Confronté à des difficultés liées notamment à l’impossibilité de transférer des fonds à l’étranger, Cevital, le premier groupe privé algérien, a été contraint de céder les aciéries Lucchini, situées en Italie. Le groupe algérien a signé jeudi un accord dans ce sens avec le groupe indien JSW de Saijan Jindal, un des leaders mondiaux dans le domaine, rapporte le journal El Watan citant une source interne au groupe de Issad Rebrab.

“Le veto de la réglementation algérienne interdisant le transfert de devises à l’étranger pour les besoins d’investissement avait marqué un tournant dans les investissements de Cevital en Italie.
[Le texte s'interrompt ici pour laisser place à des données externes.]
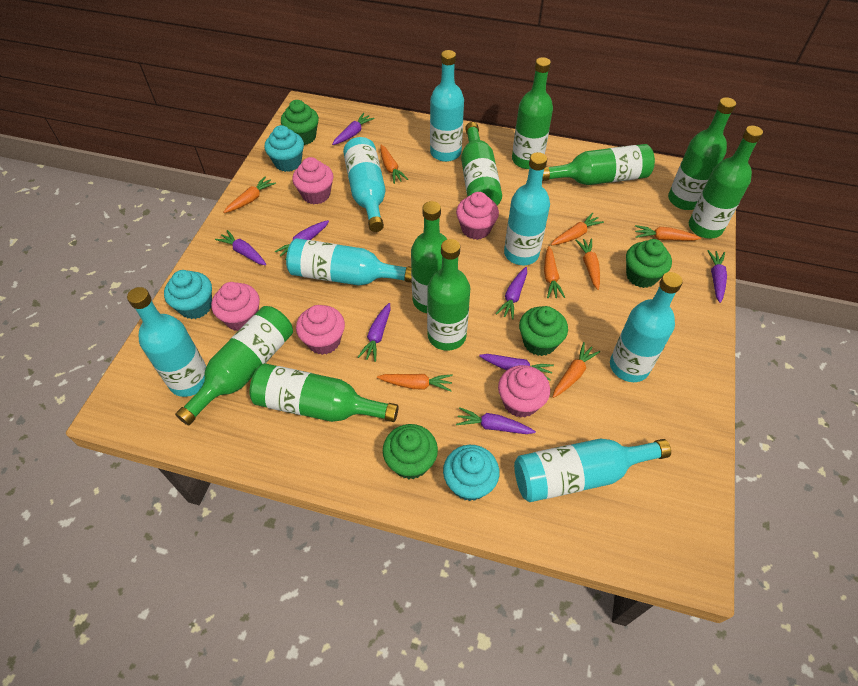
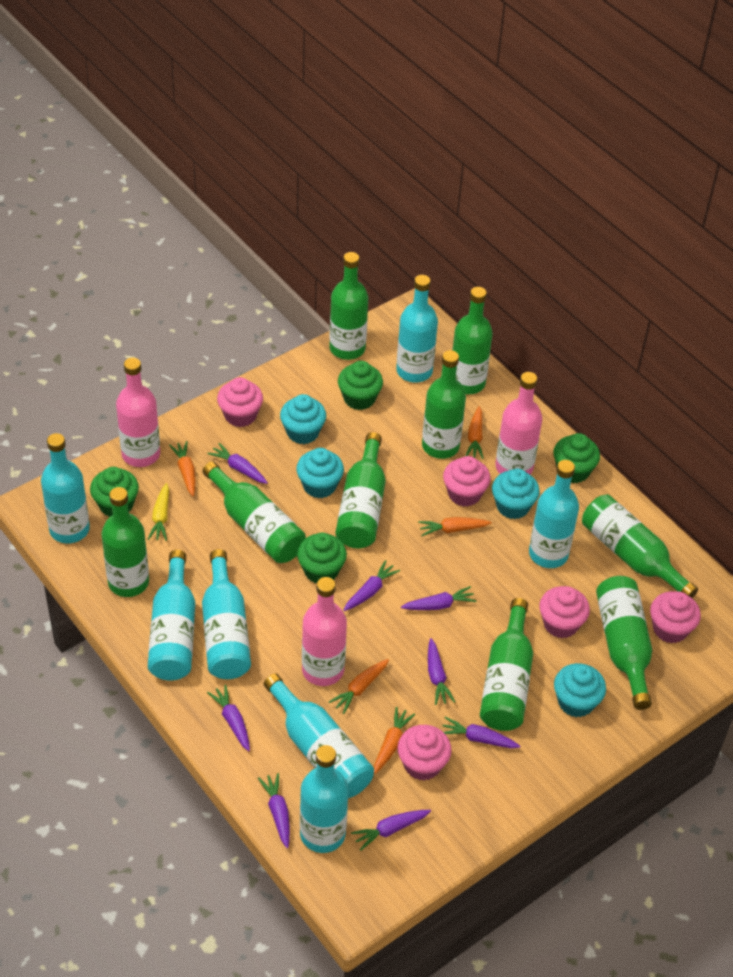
orange carrot: 8 -> 5
pink bottle: 0 -> 3
turquoise cupcake: 3 -> 4
yellow carrot: 0 -> 1

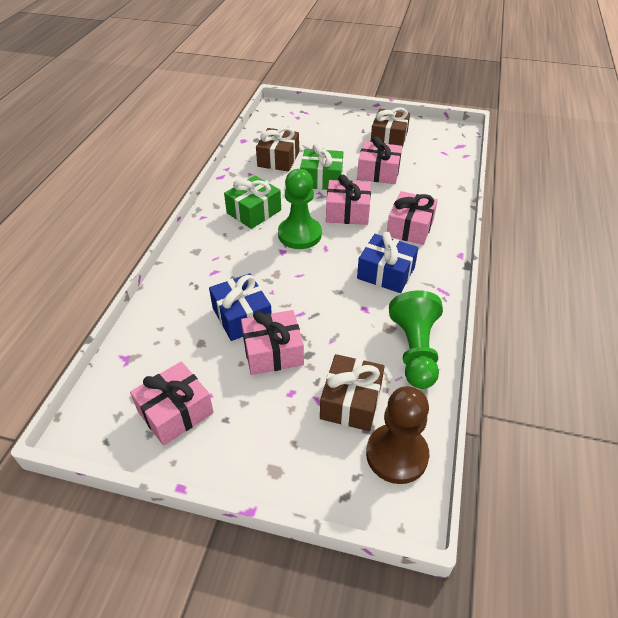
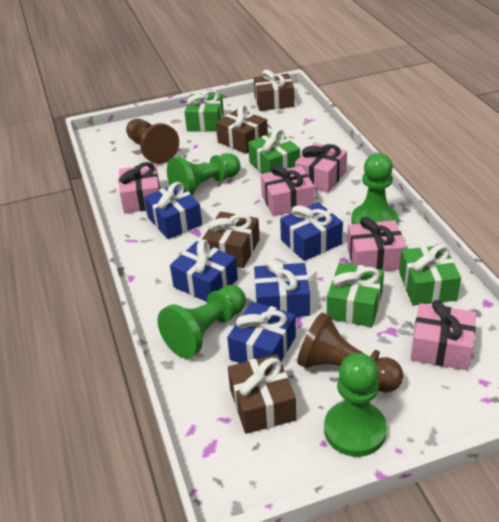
blue gift: 2 -> 5
brown gift: 3 -> 4
brown pawn: 1 -> 2
green gift: 2 -> 4
green pawn: 2 -> 4

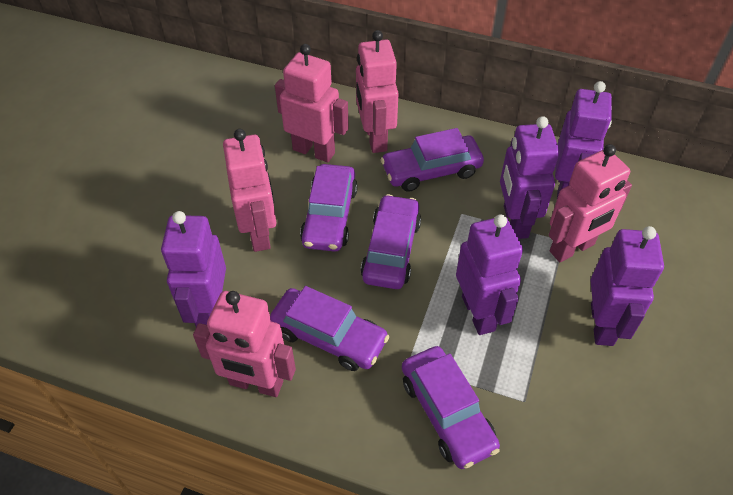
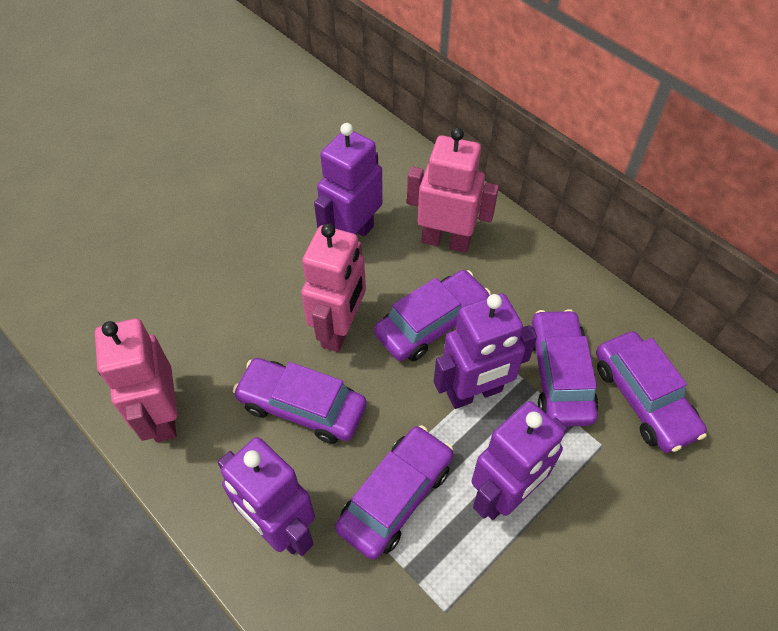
pink robot: 5 -> 3
purple robot: 5 -> 4

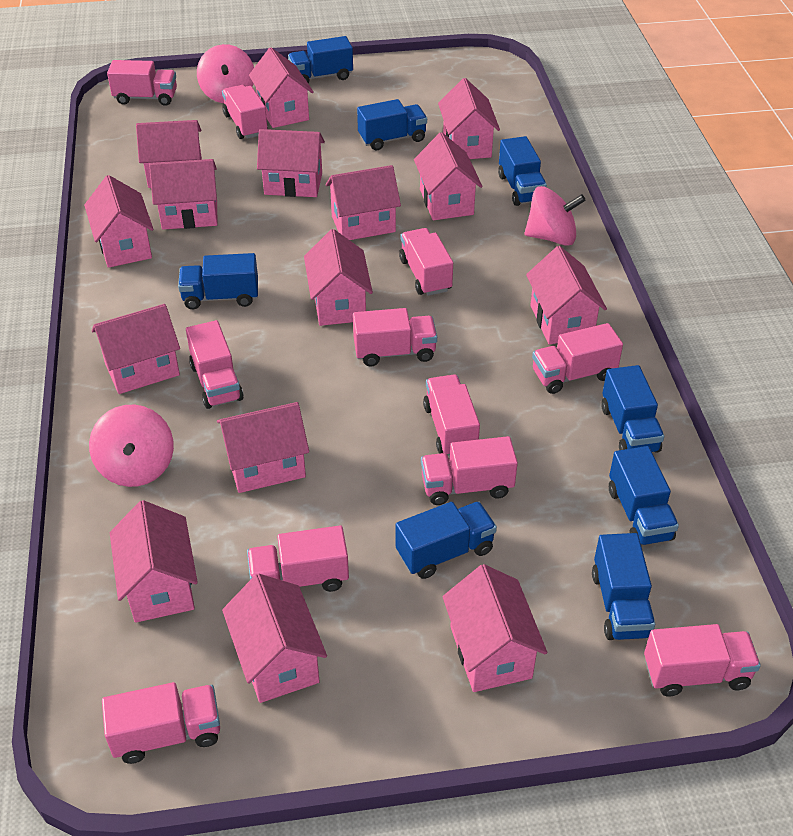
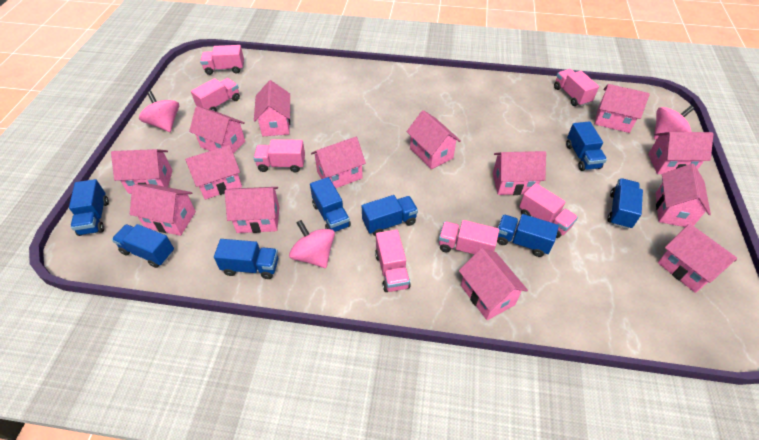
pink house: 15 -> 14
pink truck: 11 -> 7

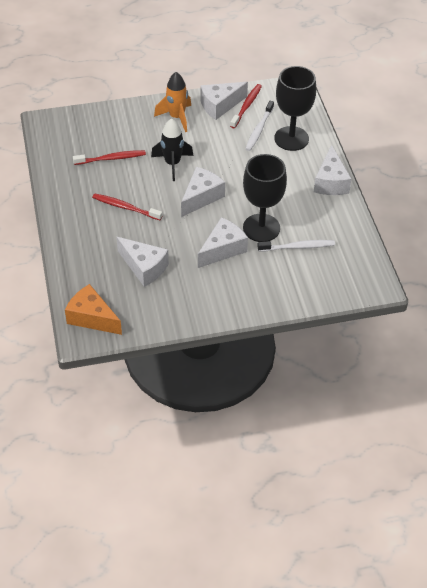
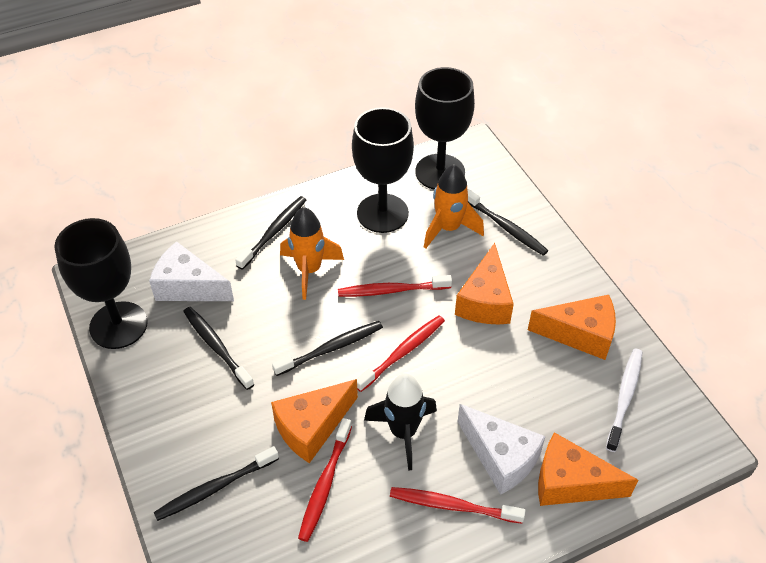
black goblet: 2 -> 3
black toothbrush: 0 -> 5
orange cheese: 1 -> 4
orange rocket: 1 -> 2
red toothbrush: 3 -> 4
white cheese: 5 -> 2
white toothbrush: 2 -> 1

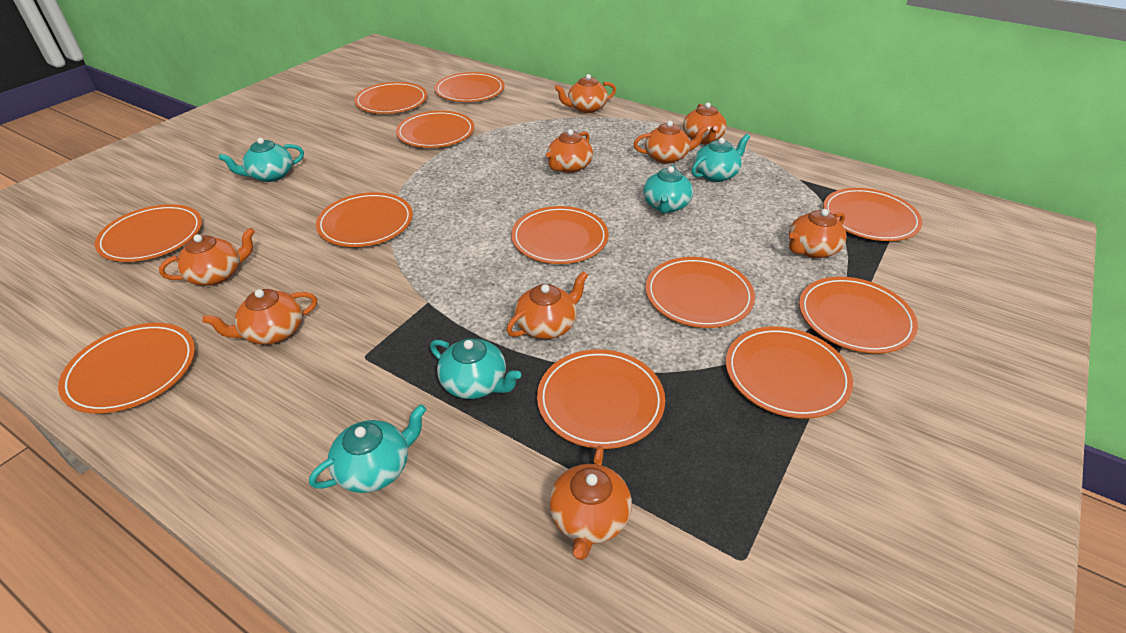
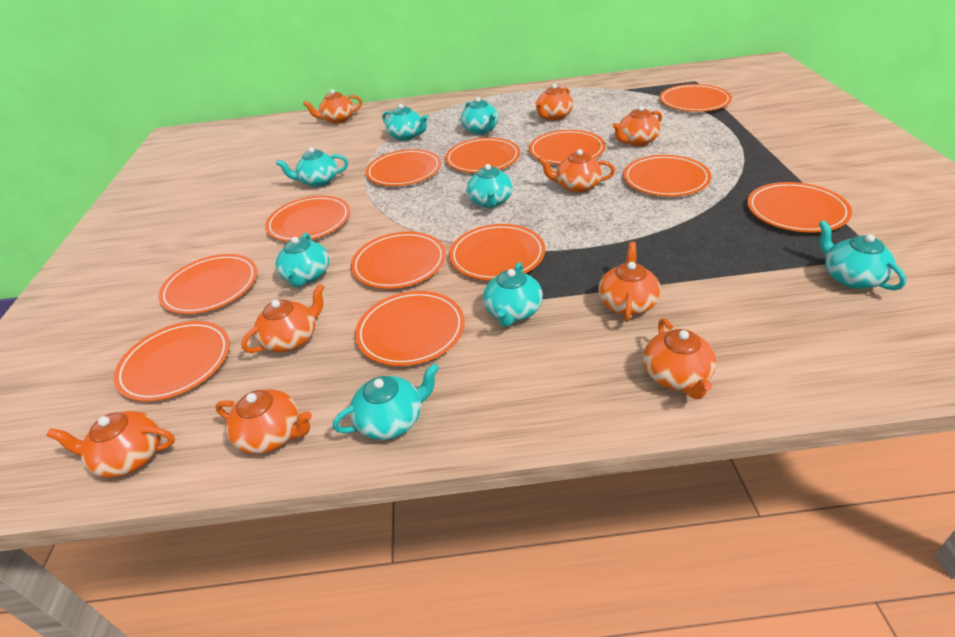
turquoise teapot: 5 -> 8

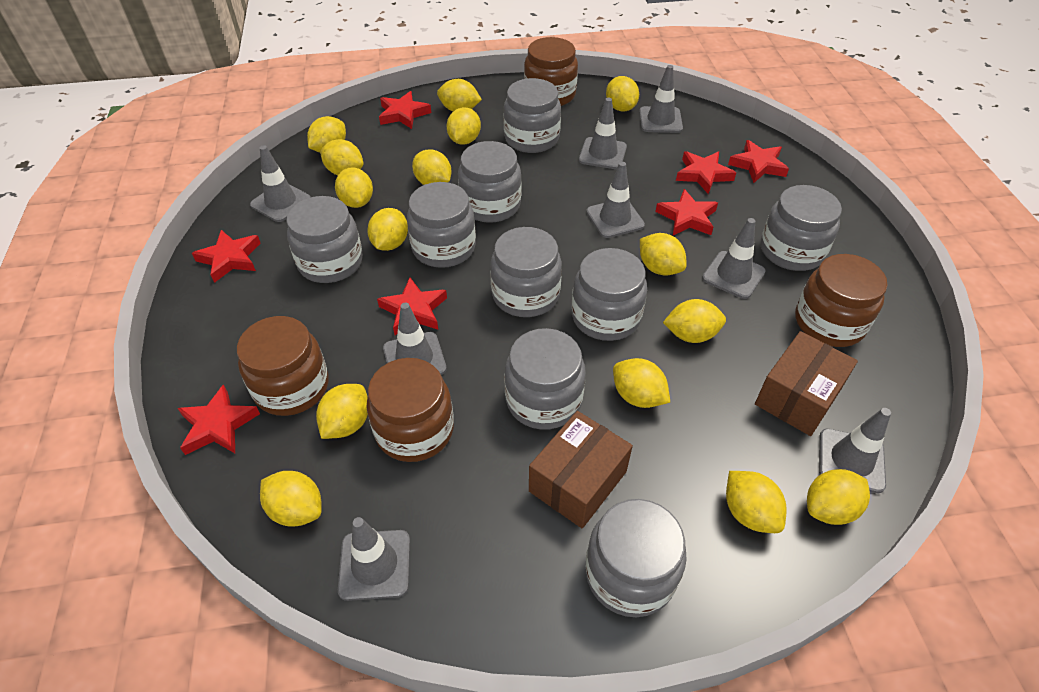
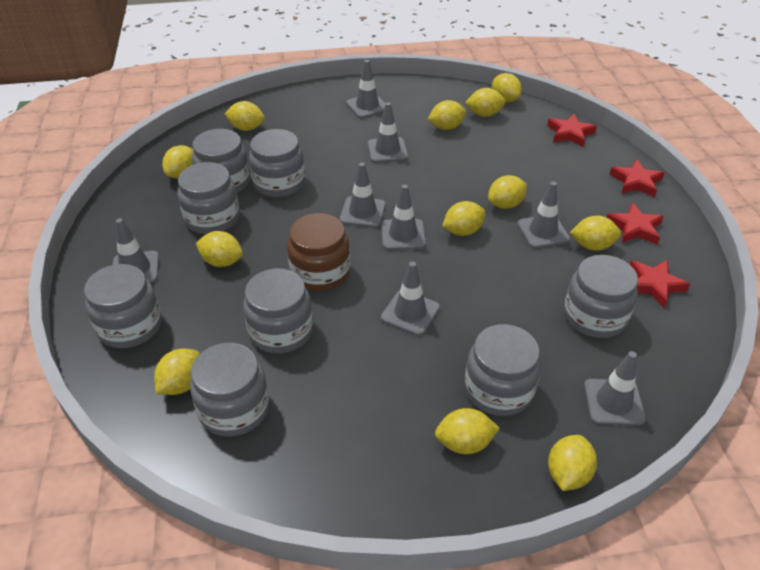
brown box: 2 -> 0
brown jar: 4 -> 1
grey jar: 9 -> 8
red star: 7 -> 4
yellow lemon: 15 -> 12

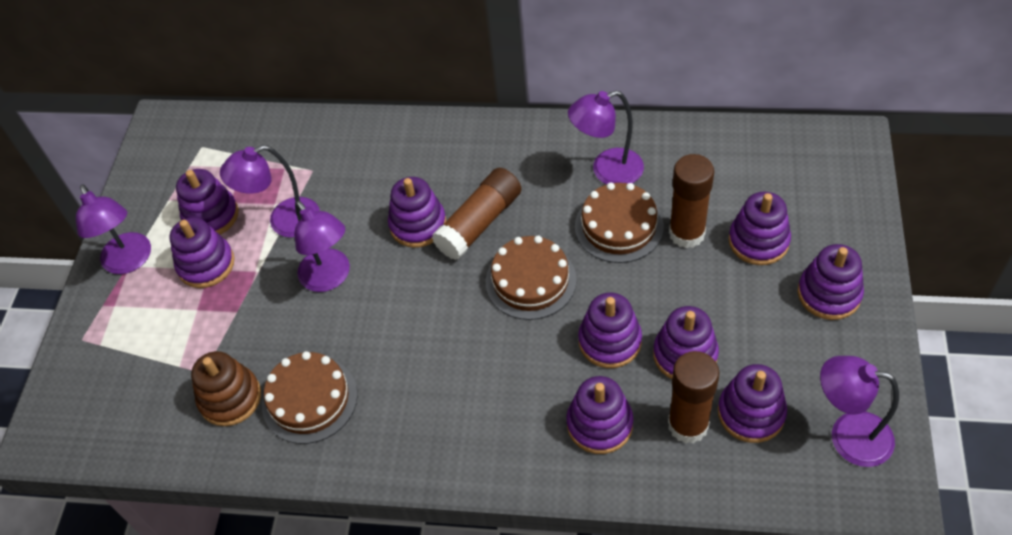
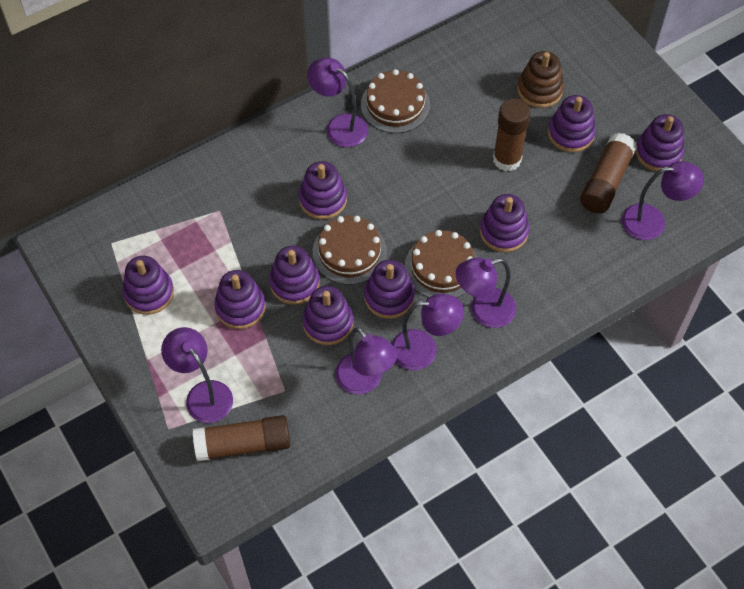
purple lamp: 5 -> 6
Le groupe Cevital et l’indien JSW comptent maintenant boucler leur opération dans un délai de 45 jours”, indique la même source.

Les autorités italiennes imposent à l’aciériste indien de reprendre l’ensemble des 2200 travailleurs de Piombino, mais aussi de réaliser les investissements nécessaires qu’exige le nouveau port. Elles puisent ainsi dans le projet présenté par Cevital en 2014, alors en lice pour la reprise des aciéries contre la candidature du groupe JSW, dont l’investissement prévu était déclaré moins intéressant que celui de Cevital.

Pour réaliser les investissements nécessaires, le patron algérien a demandé des autorisations à la banque d’Algérie pour qu’il puisse transférer des fonds d’Algérie. Mais les autorités monétaires du pays ont refusé d’accéder à cette demande.